Saturday, May 28, 2011

Is Your Mind Frying Yet?

If you've regenerated enough synaptic connections allowing for the easier flow of vibratory messages to transmit into conscious thought, let's continue...

During the first 380,000 years after the Big Bang, the universe was probably so hot that all matter existed as plasma. During this time, protons could not travel undisturbed through the plasma because they would have constantly interacted with the charged electrons and baryons in a phenomenon known as Thompson Scattering. As a result, the universe would have been opaque. 

Listen up artists wanting to visually represent this aspect of the universe, you now have your color scheme. 

As the universe expanded and cooled (polarized), electrons began to bind to nuclei, forming atoms. The introduction of neutral matter allowed light to pass freely without scattering. This separation of light and matter is known as decoupling. The light first radiated from this process into what we now call the Cosmic Microwave Background.

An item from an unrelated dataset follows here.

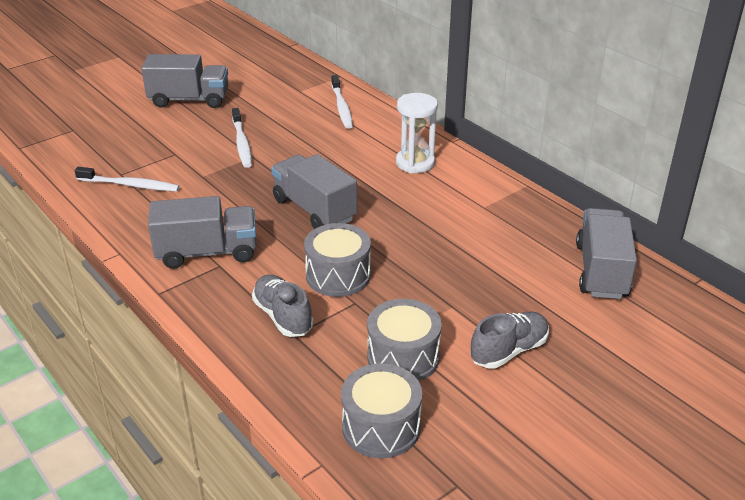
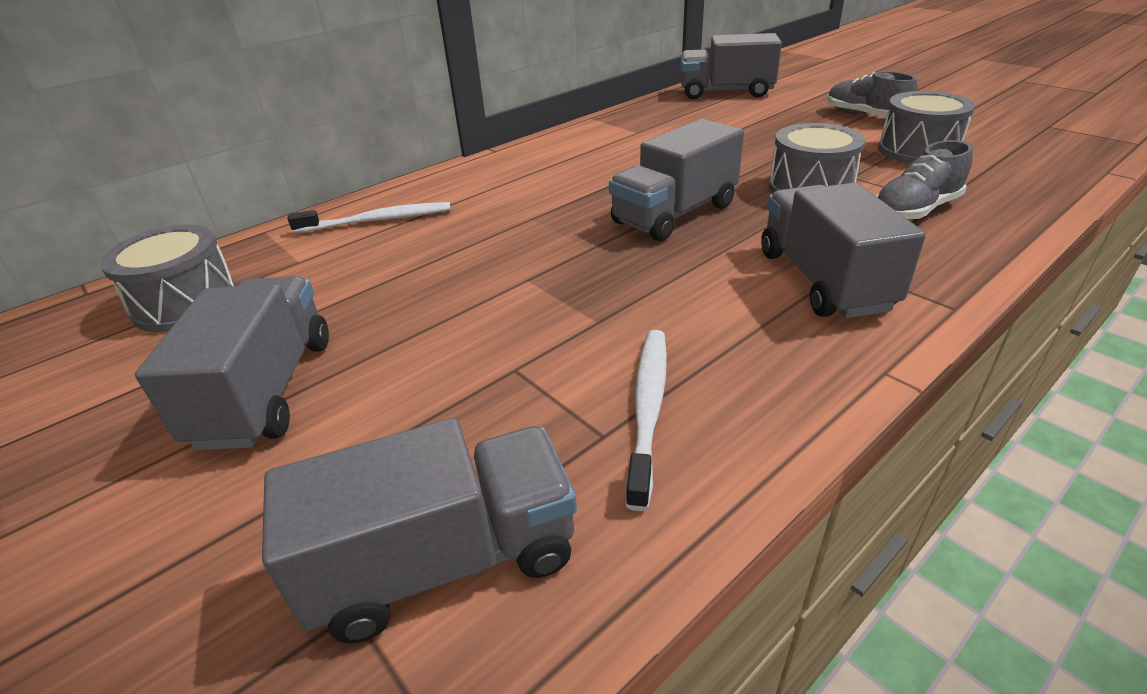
camera: 90 degrees left, 0 degrees up
(80, 143) = (444, 561): none -> grey truck
(242, 143) = (481, 295): white toothbrush -> none
(381, 427) = (1024, 152): grey drum -> grey drum (186, 303)
(415, 163) = (547, 165): white hourglass -> none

If that isn't cool enough for you, the CMB is also a perfect example of redshift (given how many of you are actually actively seeking a perfect example of redshift). Originally, CMB photons had much shorter wavelengths with high associated energy, corresponding to a temperature of about 3,000 K (5000º F). As the universe expanded, the light was stretched into longer and less energetic wavelengths. 


By the time light reaches us, 14 billion years later, we observe it as low-energy microwaves at a frigid 2.7 K (-450º F). This is why CMB is so cold now. Although the temperature of the CMB is almost completely uniform at 2.7K, there are very tiny variations, or anistropies, in the temperature. 


These anistropies correspond to areas of varying density fluctuations in the early universe. Eventually, gravity would draw the high-density fluctations into even denser and more pronounced ones. After billions of years, these little ripples in the early universe evolved through gravitational attraction, into the planets, stars, galaxies, and clusters of galaxies that we see today. 


Have you seen the documentary, Hubble, at the IMax? There's a great visual scene where little galaxies are being born in lower portion of Orion's Nebula. 


For those of you who want to see Orion's Nebula, go outside on a clear night and look up at the sky in the southeast direction (assuming you're in the Northern portion of the United States). Look for the brighest star in that part of the sky. That's Sirius (the Dog Star). From Sirius, look up and to the right until you see two sets of three stars that line up in a straight line. That's Orion. 


Another way to recognize Orion is its kite-like shape. The constellation is also known as a great hunter/warrior from Greek mythology, with Orion's Nebula located in Orion's sword, which hangs from the belt of Orion. (Orion's belt is the three blue diagonal stars seen in the center, while Orion's sword is the rest of the three vertical stars below the center of the belt. The Origon Nebula is the center "star" in the sword.)